Maybe the Museum of Civil Rights at the Lorraine Motel is overkill. I don’t think so. Somehow, they rebuilt that corner so that the memory of this unconscionable, monstrous event will never go away. Inside, not a detail of the shooting or the events that preceded and the followed are left unaccounted for. But the purpose of the place has been expanded to address the struggle for the freedom of enslaved Africans brought to America and all the generations that followed - for a recognition of citizenship, for human rights, for access, for equal treatment, for justice and for a level playing field. It is a drama that has played out since the first wave of the enslaved were picked up by the Portuguese and delivered to Virginia in 1619. And it continues to this very day.
Back in 1968, I suppose I was among the many who assumed that fifty years would be enough time for us to achieve parody among the races. But resistance to equality among the races remains fierce - as it has throughout history, not just here, but around the world and since the beginning of time.
Yet the preamble of our Declaration of Independence declares what my Sunday School teacher taught me: every person has been made in the “image of God.” Or as that preamble states: “We hold these truths to be self-evident, that all men are created equal, that they are endowed by their Creator with certain unalienable Rights…”
As we wandered through the museum, there were many poignant moments for me – like sitting in a mock prison cell, listening to an audible rendition of the Letter from a Birmingham Jail in which MLK scratched out an urgent appeal to clergy from every denominational background to join him in the battle. Few did. The letter went mostly ignored. Silence reigned. Indifference, too.
In my world, that silence and indifference continues.
I listened again to his speeches on the steps of the Lincoln memorial, and imagined being there, electrified by that soaring rhetoric – “I have a dream today!” And then that intense speech, thankfully recorded, at the Mason Temple (Church of God in Christ) while Dr. King was in Memphis to advocate for the Sanitation Strike the night before he died. “I have been to the mountain top… I’ve seen the other side… I may get there with you…”

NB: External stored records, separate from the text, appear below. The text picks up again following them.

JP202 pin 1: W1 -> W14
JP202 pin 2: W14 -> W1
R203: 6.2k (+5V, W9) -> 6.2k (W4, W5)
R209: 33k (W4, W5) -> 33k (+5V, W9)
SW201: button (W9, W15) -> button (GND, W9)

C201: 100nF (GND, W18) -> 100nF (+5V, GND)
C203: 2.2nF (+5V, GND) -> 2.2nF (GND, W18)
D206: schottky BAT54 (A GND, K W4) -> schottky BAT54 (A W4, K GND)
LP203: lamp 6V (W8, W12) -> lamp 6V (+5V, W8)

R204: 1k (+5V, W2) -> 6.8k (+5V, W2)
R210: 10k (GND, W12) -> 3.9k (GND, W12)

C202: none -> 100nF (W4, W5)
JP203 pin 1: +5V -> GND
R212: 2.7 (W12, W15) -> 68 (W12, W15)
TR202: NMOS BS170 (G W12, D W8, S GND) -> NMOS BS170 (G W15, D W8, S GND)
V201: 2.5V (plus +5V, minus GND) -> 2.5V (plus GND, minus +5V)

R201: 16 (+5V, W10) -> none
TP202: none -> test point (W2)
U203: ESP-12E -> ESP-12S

But “… I'm happy, tonight. I'm not worried about anything. I'm not fearing any man. Mine eyes have seen the glory of the coming of the Lord!”

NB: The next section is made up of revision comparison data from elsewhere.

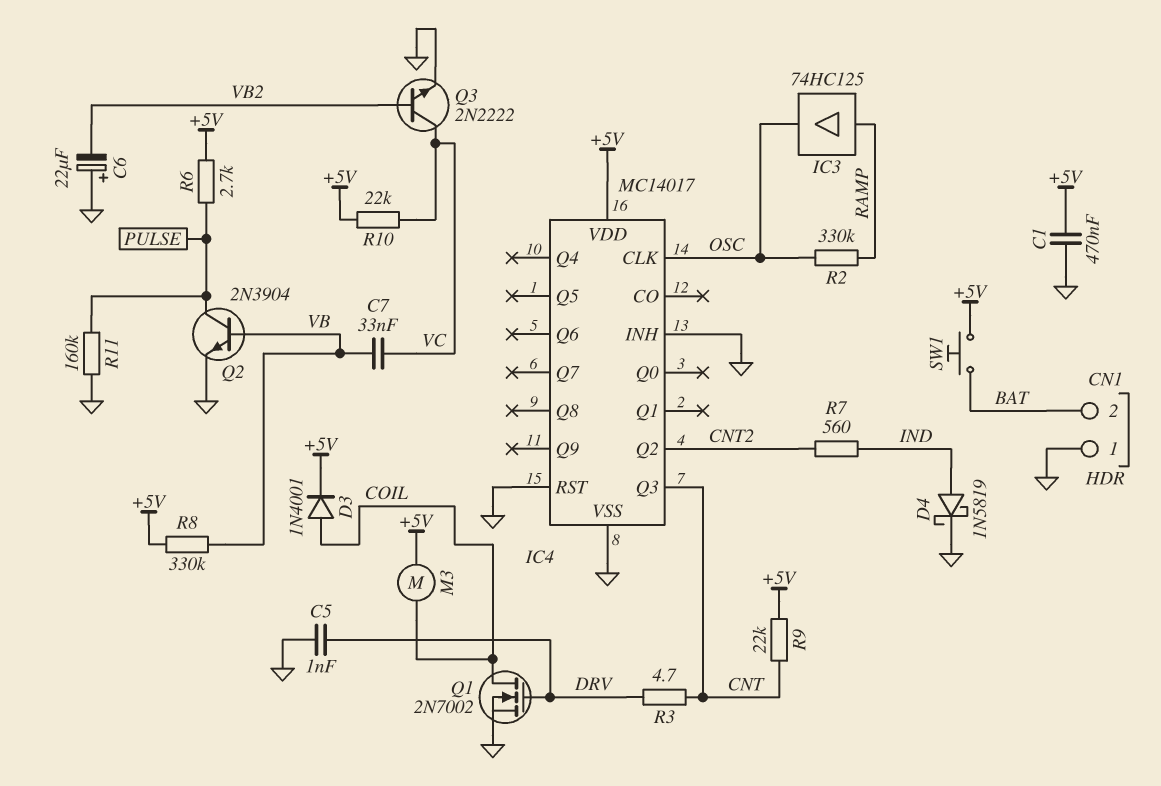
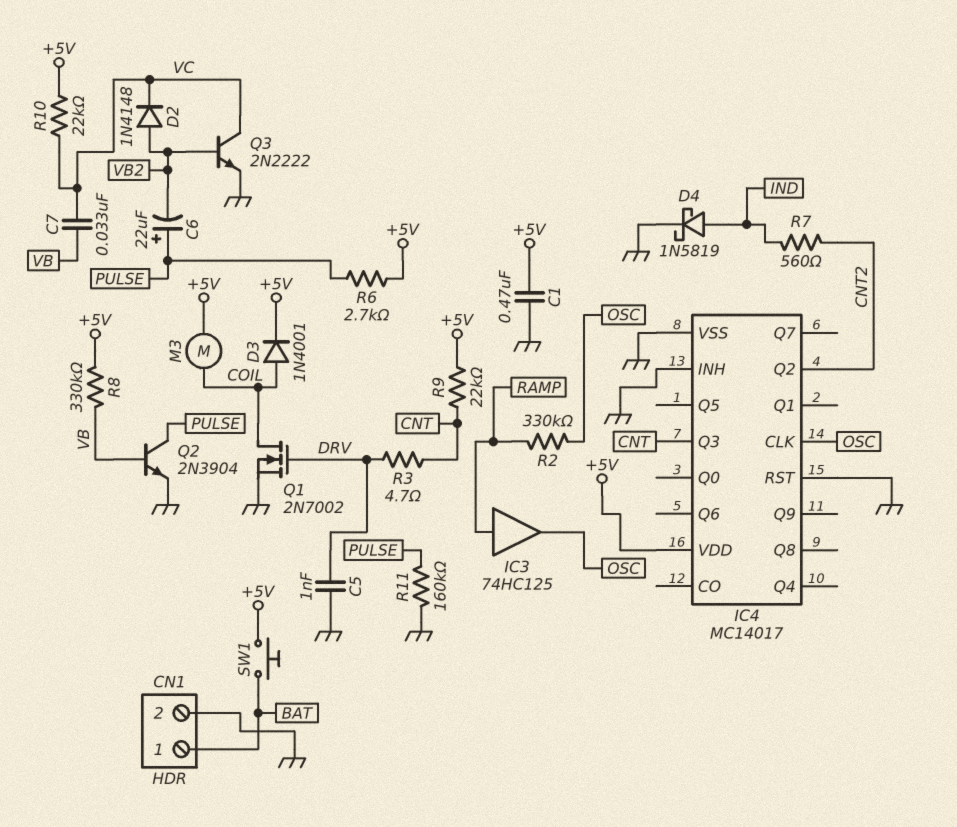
C6: 22uF (plus GND, minus VB2) -> 22uF (plus PULSE, minus VB2)
CN1 pin 1: GND -> BAT
CN1 pin 2: BAT -> GND
D2: none -> diode 1N4148 (A VB2, K VC)

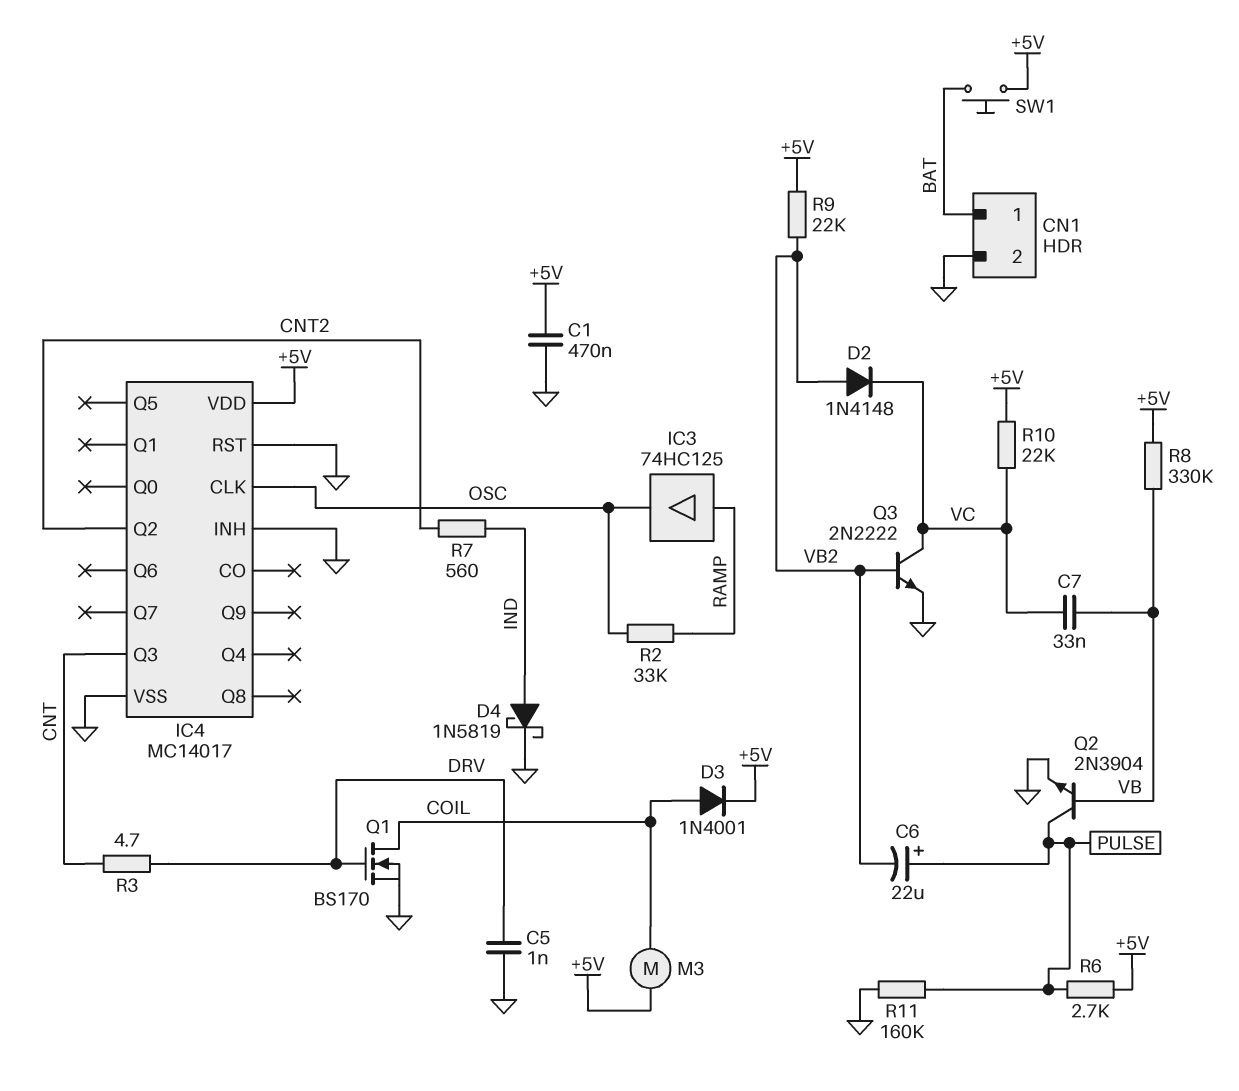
Q1: NMOS 2N7002 (G DRV, D COIL, S GND) -> NMOS BS170 (G DRV, D COIL, S GND)
R2: 330k (OSC, RAMP) -> 33k (OSC, RAMP)
R9: 22k (+5V, CNT) -> 22k (+5V, VB2)

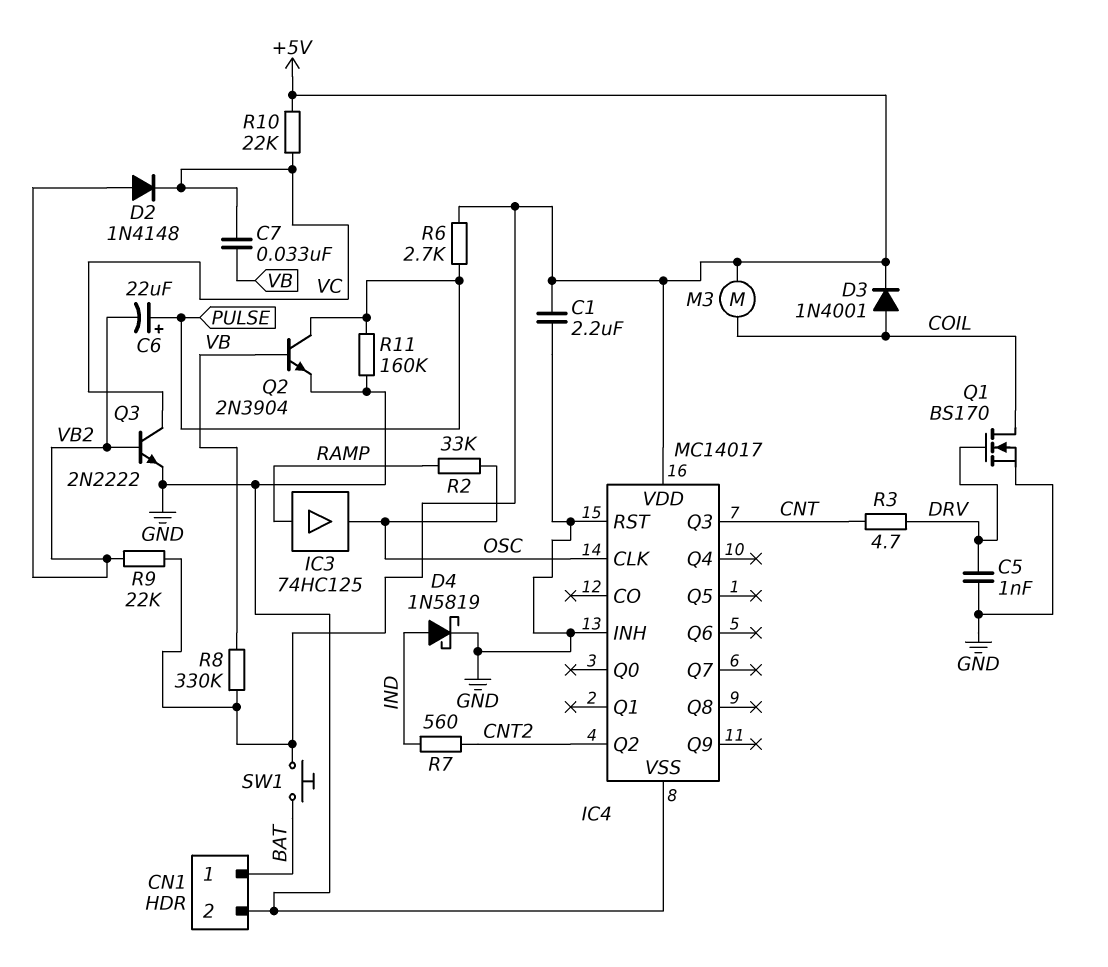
C1: 470nF (+5V, GND) -> 2.2uF (+5V, GND)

I watched that speech as I sat in a Museum theater next to a black brother close to my age. His wife was there with him. As the speech ended and we pondered just what happened the following fateful day, we looked at each other. Eye to eye. Man to man. Tears flowed down both of our faces.
I don’t know him. He doesn’t know me. In a that one moment of memorable, powerful solidarity, we were one.
There is so much more I want to tell you.
We ate our lunch at a classic soul food joint – the Four Way Soul Food Restaurant; and reviewed the photos of Bill Clinton, Barack Obama and a host of other notables who have also lunched there on neckbones and black-eyed peas and fried catfish and cabbage and chitterlings.
And then that afternoon, the hours we spent at the Stax Museum, home of American Soul Music. Some of the greats launched their careers here - like Otis Redding, Booker T and the MGs, Sam and Dave and tunes like “Sittin’ at the Dock of the Bay,” and “RESPECT” and “Soul Man” and “Try a Little Tenderness.”
The museum includes a hardwood dance floor there with a life sized video surround image and sound from old Soul Train re-runs. The more courageous of our group jumped in, busting moves as we all clapped along.
It was a welcome contrast to the heaviness and power and revelation of the Lorraine Hotel.
Tomorrow – we’re off to Selma.
But not until after we spent a late evening on Beal Street with live Memphis blues accompanying a heaping stack of BBQ’d ribs and a tall IPA.